AutoMO-Mixer: An automated multi-objective Mixer model for balanced, safe and robust prediction in medicine

Accurately identifying patient's status through medical images plays an important role in diagnosis and treatment. Artificial intelligence (AI), especially the deep learning, has achieved great success in many fields. However, more reliable AI model is needed in image guided diagnosis and therapy. To achieve this goal, developing a balanced, safe and robust model with a unified framework is desirable. In this study, a new unified model termed as automated multi-objective Mixer (AutoMO-Mixer) model was developed, which utilized a recent developed multiple layer perceptron Mixer (MLP-Mixer) as base. To build a balanced model, sensitivity and specificity were considered as the objective functions simultaneously in training stage. Meanwhile, a new evidential reasoning based on entropy was developed to achieve a safe and robust model in testing stage. The experiment on an optical coherence tomography dataset demonstrated that AutoMO-Mixer can obtain safer, more balanced, and robust results compared with MLP-Mixer and other available models.

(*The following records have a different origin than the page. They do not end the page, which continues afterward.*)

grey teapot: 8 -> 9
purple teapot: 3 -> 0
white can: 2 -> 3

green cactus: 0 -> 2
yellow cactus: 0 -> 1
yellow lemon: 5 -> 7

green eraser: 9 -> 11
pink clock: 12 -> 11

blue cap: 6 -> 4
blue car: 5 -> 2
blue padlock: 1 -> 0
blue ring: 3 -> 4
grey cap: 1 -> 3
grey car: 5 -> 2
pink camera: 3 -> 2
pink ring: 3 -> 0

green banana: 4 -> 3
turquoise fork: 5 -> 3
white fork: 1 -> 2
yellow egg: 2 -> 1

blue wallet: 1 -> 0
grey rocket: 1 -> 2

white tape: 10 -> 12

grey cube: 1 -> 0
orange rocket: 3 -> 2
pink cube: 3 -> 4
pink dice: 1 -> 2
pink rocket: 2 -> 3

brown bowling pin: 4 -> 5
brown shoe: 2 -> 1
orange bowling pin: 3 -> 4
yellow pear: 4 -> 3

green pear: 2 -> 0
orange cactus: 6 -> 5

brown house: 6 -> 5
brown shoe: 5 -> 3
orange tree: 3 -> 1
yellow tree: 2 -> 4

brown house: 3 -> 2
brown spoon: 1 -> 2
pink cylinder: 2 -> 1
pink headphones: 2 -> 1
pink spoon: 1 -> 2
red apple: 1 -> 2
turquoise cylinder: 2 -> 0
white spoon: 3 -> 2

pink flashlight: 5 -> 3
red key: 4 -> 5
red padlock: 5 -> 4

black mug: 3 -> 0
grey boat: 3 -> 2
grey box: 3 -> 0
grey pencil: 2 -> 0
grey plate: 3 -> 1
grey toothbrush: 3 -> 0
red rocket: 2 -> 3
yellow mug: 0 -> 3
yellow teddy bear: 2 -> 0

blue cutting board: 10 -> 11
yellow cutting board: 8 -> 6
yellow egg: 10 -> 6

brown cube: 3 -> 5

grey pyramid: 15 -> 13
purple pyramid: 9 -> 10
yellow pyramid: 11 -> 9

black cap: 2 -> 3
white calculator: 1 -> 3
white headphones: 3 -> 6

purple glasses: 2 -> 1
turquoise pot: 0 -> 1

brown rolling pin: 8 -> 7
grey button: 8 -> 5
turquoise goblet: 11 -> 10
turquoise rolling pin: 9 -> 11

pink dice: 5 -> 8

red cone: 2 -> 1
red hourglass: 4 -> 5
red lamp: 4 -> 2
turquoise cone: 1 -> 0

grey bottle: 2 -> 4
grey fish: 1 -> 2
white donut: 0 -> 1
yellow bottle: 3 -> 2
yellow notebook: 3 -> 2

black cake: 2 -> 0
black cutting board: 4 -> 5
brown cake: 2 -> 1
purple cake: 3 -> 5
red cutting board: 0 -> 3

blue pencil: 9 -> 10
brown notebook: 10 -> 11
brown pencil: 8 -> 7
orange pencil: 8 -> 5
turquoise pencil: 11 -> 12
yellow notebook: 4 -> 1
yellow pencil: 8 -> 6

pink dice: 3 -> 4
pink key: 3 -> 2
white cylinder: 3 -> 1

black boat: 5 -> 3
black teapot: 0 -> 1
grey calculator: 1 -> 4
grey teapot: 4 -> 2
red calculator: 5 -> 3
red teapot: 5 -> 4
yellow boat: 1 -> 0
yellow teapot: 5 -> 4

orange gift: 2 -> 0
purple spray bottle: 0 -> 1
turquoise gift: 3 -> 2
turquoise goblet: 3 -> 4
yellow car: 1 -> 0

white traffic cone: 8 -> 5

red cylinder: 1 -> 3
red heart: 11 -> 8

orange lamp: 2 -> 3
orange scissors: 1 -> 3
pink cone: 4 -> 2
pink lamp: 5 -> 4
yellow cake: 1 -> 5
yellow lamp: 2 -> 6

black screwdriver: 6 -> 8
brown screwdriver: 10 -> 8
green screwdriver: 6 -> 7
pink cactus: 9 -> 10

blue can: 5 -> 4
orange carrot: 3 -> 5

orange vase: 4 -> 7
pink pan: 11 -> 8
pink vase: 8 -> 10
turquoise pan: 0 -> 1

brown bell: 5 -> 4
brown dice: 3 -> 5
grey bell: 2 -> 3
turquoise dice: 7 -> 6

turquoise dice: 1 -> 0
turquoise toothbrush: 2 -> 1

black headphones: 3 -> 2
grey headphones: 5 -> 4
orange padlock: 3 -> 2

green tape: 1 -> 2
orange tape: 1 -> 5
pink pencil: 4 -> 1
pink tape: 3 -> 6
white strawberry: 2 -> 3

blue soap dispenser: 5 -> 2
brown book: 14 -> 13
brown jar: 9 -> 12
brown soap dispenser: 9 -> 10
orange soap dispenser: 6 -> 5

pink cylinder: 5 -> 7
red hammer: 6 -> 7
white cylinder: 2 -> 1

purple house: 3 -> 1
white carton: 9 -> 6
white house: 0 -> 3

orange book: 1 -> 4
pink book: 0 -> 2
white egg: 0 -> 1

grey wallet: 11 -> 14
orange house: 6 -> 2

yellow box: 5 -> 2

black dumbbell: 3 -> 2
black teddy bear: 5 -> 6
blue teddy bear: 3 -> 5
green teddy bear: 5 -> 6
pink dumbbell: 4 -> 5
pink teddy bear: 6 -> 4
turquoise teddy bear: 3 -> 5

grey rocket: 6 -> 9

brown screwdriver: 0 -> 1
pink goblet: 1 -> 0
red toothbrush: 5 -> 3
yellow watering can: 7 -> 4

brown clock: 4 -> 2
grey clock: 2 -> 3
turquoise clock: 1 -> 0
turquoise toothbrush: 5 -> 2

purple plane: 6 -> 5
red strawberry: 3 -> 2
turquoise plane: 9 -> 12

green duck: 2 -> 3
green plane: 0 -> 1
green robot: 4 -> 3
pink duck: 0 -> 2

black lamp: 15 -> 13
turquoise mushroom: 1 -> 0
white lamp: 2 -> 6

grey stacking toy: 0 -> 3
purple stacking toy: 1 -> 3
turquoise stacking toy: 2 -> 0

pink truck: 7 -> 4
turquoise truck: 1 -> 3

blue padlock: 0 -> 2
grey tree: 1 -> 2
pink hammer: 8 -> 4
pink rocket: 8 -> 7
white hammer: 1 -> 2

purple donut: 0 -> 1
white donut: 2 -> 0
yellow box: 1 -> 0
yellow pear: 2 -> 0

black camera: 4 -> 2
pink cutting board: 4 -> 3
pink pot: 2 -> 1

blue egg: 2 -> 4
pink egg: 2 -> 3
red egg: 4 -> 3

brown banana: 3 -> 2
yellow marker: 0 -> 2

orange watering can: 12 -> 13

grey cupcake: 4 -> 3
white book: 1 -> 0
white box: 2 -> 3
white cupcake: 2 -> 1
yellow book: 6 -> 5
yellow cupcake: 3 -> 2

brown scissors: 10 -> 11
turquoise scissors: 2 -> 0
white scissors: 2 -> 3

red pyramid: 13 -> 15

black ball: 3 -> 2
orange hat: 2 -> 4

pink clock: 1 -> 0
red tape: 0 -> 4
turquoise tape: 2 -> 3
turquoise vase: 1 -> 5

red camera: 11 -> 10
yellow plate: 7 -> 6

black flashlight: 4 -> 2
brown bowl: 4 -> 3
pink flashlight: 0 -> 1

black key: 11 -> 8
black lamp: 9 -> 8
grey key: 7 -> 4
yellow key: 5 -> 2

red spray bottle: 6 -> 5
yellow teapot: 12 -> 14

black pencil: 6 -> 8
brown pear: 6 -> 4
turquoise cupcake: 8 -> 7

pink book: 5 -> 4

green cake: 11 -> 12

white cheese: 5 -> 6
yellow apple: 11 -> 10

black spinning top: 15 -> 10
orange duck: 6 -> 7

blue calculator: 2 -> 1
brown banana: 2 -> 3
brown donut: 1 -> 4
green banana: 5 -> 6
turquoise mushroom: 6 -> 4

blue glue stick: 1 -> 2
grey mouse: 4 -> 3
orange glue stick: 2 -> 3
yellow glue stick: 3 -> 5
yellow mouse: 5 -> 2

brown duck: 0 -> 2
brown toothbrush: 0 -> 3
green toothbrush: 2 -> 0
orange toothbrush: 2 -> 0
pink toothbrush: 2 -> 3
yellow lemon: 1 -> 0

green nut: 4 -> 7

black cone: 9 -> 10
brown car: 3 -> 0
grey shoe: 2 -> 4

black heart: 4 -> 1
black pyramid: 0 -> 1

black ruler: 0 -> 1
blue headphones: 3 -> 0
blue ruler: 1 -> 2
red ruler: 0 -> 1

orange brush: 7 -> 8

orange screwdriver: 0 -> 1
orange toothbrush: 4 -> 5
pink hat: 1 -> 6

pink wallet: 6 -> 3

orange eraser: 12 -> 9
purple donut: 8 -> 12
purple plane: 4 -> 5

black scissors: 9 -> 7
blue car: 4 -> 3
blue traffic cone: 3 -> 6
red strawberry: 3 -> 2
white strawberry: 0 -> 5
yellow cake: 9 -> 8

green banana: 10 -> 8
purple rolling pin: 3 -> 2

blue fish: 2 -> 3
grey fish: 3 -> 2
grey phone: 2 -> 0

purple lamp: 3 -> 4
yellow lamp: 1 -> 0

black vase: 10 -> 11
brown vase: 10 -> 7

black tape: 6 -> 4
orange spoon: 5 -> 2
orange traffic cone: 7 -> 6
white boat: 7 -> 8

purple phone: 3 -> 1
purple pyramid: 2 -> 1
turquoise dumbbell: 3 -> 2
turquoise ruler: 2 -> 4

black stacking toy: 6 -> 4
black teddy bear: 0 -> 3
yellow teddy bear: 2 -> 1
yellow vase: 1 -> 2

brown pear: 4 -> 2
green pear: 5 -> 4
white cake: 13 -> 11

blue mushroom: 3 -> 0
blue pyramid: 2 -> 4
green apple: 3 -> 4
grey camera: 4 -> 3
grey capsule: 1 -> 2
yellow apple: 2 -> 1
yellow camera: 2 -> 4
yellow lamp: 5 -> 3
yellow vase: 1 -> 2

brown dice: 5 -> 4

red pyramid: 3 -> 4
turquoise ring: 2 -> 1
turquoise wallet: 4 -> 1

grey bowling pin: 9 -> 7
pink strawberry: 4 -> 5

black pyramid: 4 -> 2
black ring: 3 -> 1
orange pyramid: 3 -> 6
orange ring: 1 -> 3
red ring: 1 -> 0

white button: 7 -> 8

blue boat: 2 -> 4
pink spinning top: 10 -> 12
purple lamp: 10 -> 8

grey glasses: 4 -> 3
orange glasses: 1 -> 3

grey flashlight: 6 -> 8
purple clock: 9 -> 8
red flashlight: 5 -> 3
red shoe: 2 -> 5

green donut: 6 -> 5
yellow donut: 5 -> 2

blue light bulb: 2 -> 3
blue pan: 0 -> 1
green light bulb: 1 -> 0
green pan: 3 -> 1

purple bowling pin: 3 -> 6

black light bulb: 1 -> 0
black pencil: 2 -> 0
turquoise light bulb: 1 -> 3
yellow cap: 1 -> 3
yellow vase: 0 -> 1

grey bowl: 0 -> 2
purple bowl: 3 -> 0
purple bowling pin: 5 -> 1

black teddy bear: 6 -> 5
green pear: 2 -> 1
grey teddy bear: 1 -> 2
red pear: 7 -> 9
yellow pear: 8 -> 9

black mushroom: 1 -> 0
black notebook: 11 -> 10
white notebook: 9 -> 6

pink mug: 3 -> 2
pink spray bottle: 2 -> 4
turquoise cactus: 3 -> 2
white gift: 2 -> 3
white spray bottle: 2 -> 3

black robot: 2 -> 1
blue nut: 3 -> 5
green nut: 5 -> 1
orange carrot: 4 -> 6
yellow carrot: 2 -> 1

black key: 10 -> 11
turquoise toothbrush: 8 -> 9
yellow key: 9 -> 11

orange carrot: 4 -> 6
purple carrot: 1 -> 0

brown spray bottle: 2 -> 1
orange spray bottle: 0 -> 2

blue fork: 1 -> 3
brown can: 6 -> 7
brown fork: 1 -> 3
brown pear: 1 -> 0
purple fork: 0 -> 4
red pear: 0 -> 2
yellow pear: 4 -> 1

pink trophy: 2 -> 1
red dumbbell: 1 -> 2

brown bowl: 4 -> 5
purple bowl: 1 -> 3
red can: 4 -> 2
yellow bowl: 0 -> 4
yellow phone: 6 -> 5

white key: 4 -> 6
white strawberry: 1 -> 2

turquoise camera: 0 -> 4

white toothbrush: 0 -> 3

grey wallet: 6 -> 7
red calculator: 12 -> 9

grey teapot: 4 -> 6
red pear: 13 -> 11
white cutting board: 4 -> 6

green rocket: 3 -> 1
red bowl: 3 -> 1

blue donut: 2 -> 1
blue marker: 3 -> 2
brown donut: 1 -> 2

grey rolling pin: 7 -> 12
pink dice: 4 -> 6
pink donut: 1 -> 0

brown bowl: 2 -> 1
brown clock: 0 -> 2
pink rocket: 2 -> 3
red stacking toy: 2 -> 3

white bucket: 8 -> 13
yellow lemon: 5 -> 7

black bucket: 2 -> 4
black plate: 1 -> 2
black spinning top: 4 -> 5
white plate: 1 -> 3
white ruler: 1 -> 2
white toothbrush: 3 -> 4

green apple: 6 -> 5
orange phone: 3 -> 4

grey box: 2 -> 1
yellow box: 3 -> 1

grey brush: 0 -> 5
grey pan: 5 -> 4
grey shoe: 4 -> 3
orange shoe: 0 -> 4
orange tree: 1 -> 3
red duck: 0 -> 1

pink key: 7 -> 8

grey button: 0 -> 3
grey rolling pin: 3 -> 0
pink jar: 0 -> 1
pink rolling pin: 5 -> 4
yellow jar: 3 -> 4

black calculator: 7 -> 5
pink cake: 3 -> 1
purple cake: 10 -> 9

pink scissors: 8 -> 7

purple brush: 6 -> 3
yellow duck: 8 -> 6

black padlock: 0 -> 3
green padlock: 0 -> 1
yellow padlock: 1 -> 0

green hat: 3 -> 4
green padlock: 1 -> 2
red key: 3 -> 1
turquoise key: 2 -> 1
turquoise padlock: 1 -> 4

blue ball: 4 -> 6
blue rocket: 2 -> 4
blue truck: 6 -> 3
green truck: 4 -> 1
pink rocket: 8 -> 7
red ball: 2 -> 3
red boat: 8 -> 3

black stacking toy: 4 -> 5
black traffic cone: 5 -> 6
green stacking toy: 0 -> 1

Predicting Lung Nodule Malignancies by Combining Deep Convolutional Neural Network and Handcrafted Features

To predict lung nodule malignancy with a high sensitivity and specificity, we propose a fusion algorithm that combines handcrafted features (HF) into the features learned at the output layer of a 3D deep convolutional neural network (CNN). First, we extracted twenty-nine handcrafted features, including nine intensity features, eight geometric features, and twelve texture features based on grey-level co-occurrence matrix (GLCM) averaged from thirteen directions. We then trained 3D CNNs modified from three state-of-the-art 2D CNN architectures (AlexNet, VGG-16 Net and Multi-crop Net) to extract the CNN features learned at the output layer. For each 3D CNN, the CNN features combined with the 29 handcrafted features were used as the input for the support vector machine (SVM) coupled with the sequential forward feature selection (SFS) method to select the optimal feature subset and construct the classifiers. The fusion algorithm takes full advantage of the handcrafted features and the highest level CNN features learned at the output layer. It can overcome the disadvantage of the handcrafted features that may not fully reflect the unique characteristics of a particular lesion by combining the intrinsic CNN features. Meanwhile, it also alleviates the requirement of a large scale annotated dataset for the CNNs based on the complementary of handcrafted features. The patient cohort includes 431 malignant nodules and 795 benign nodules extracted from the LIDC/IDRI database. For each investigated CNN architecture, the proposed fusion algorithm achieved the highest AUC, accuracy, sensitivity, and specificity scores among all competitive classification models.

Automatic multi-objective based feature selection for classification

Accurately classifying the malignancy of lesions detected in a screening scan is critical for reducing false positives. Radiomics holds great potential to differentiate malignant from benign tumors by extracting and analyzing a large number of quantitative image features. Since not all radiomic features contribute to an effective classifying model, selecting an optimal feature subset is critical. This work proposes a new multi-objective based feature selection (MO-FS) algorithm that considers sensitivity and specificity simultaneously as the objective functions during feature selection. For MO-FS, we developed a modified entropy based termination criterion (METC) that stops the algorithm automatically rather than relying on a preset number of generations. We also designed a solution selection methodology for multi-objective learning that uses the evidential reasoning approach (SMOLER) to automatically select the optimal solution from the Pareto-optimal set. Furthermore, we developed an adaptive mutation operation to generate the mutation probability in MO-FS automatically. We evaluated the MO-FS for classifying lung nodule malignancy in low-dose CT and breast lesion malignancy in digital breast tomosynthesis. The experimental results demonstrated that the feature set selected by MO-FS achieved better classification performance than features selected by other commonly used methods.

Constructing multi-modality and multi-classifier radiomics predictive models through reliable classifier fusion

Radiomics aims to extract and analyze large numbers of quantitative features from medical images and is highly promising in staging, diagnosing, and predicting outcomes of cancer treatments. Nevertheless, several challenges need to be addressed to construct an optimal radiomics predictive model. First, the predictive performance of the model may be reduced when features extracted from an individual imaging modality are blindly combined into a single predictive model. Second, because many different types of classifiers are available to construct a predictive model, selecting an optimal classifier for a particular application is still challenging. In this work, we developed multi-modality and multi-classifier radiomics predictive models that address the aforementioned issues in currently available models. Specifically, a new reliable classifier fusion strategy was proposed to optimally combine output from different modalities and classifiers. In this strategy, modality-specific classifiers were first trained, and an analytic evidential reasoning (ER) rule was developed to fuse the output score from each modality to construct an optimal predictive model. One public data set and two clinical case studies were performed to validate model performance. The experimental results indicated that the proposed ER rule based radiomics models outperformed the traditional models that rely on a single classifier or simply use combined features from different modalities.